O ministro do Planejamento afirmou que a Lei de Responsabilidade Fiscal ( LRF) estabelece que o governo tem que enviar o Orçamento com uma meta fiscal, e não importa se ela é positiva ou negativa. Segundo ele, o fato de o governo encaminhar uma proposta que prevê déficit não significa que o Brasil vá perder o chamado grau de investimento.

 

Déficit é resultado de uma combinação de equívocos

 

MARTHA BECK

 

Omovimento inédito de entregar ao Congresso Nacional uma proposta orçamentária prevendo déficit nas contas públicas em 2016 não chega a surpreender quem acompanhou de perto a política fiscal do governo Dilma Rousseff nos últimos anos. O quadro atual foi resultado de uma combinação de equívocos.

De um lado, o governo tentou estimular a economia com desonerações e subsídios que, na prática, só conseguiram derrubar a arrecadação tributária. De outro, não atacou os gastos públicos e nem tocou em reformas cruciais, como a da Previdência Social. Para piorar, corroeu a credibilidade da economia abusando da chamada contabilidade criativa e do artificialismo nas tarifas administradas.

Com isso, em quatro anos, foi construída uma bomba fiscal que, agora, estoura nas mãos da equipe econômica no pior momento possível, em que a presidente está fragilizada e enfrenta uma crise política aguda.

O recolhimento de impostos continua em queda livre e, como a economia está em recessão, não há uma melhora possível para esse quadro no curto prazo. Só resta ao governo rever toda a política de incentivos que foi adotada no passado e propor aumento de tributos.

Do lado dos gastos, é preciso lidar com um Orçamento em que as despesas obrigatórias respondem por nada menos que 79,3% do total. Segundo o projeto encaminhado ontem ao Legislativo, os gastos da União terminarão 2016 em R$ 1,210 trilhão, sendo que, deste total, R$ 960,2 bilhões são obrigatórios, o que inclui a Previdência Social e a folha de pessoal.

No caso da Previdência, em particular, a recessão econômica ainda levou a uma combinação perversa.
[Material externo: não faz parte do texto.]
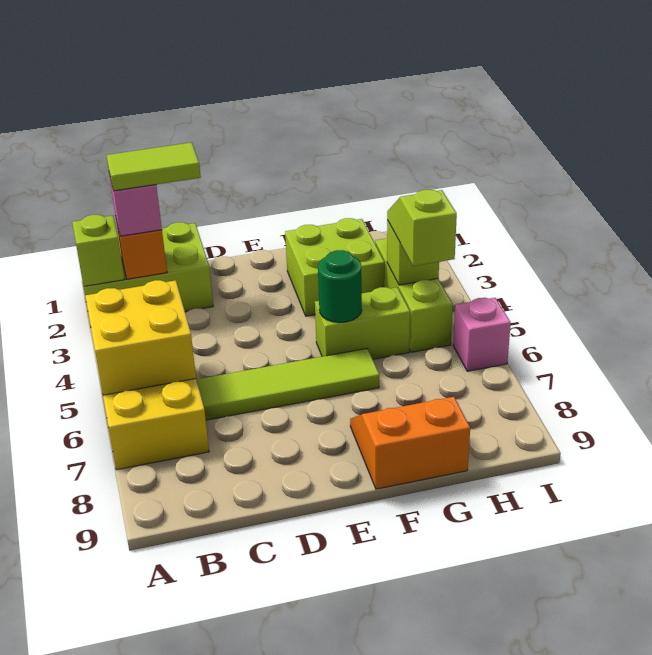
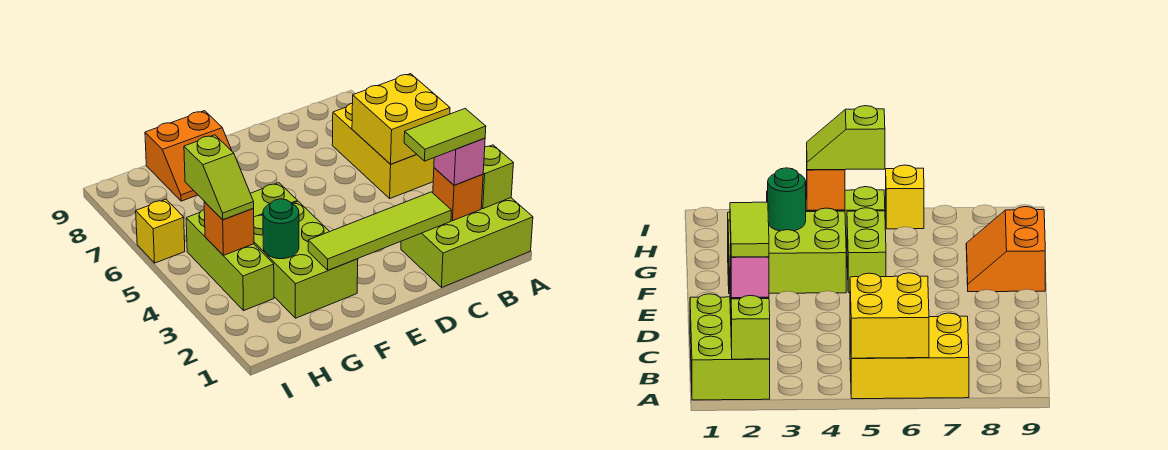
lime tile C6:F6 level 1 -> lime tile C2:F2 level 2
lime brick F2:G3 level 1 -> lime brick F2:G4 level 1
green round brick F5 level 2 -> green round brick G3 level 2
lime brick H4 level 2 -> orange brick H4 level 2
pink brick I6 level 1 -> yellow brick I6 level 1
De um lado, queda na arrecadação da contribuição previdenciária e, de outro, a exigência legal de reajustar a maior parte dos benefícios dos aposentados e pensionistas pela correção do salário mínimo.

Isso, no entanto, não quer dizer que o governo esteja completamente refém do Congresso Nacional para conseguir fazer reduções significativas nos gastos. Há espaço para enxugar a máquina pública, o que tem um efeito simbólico sobre as expectativas.

Se a equipe econômica simplesmente transferir para o Legislativo a responsabilidade de equilibrar o Orçamento, vai criar mais instabilidade.

Quem conhece o Congresso sabe que medidas muito impopulares, como não reajustar o salário do funcionalismo ou aumentar impostos, dificilmente sairão do papel nesse quadro de crise política, o que só tende a aumentar a desconfiança do mercado financeiro sobre o Brasil.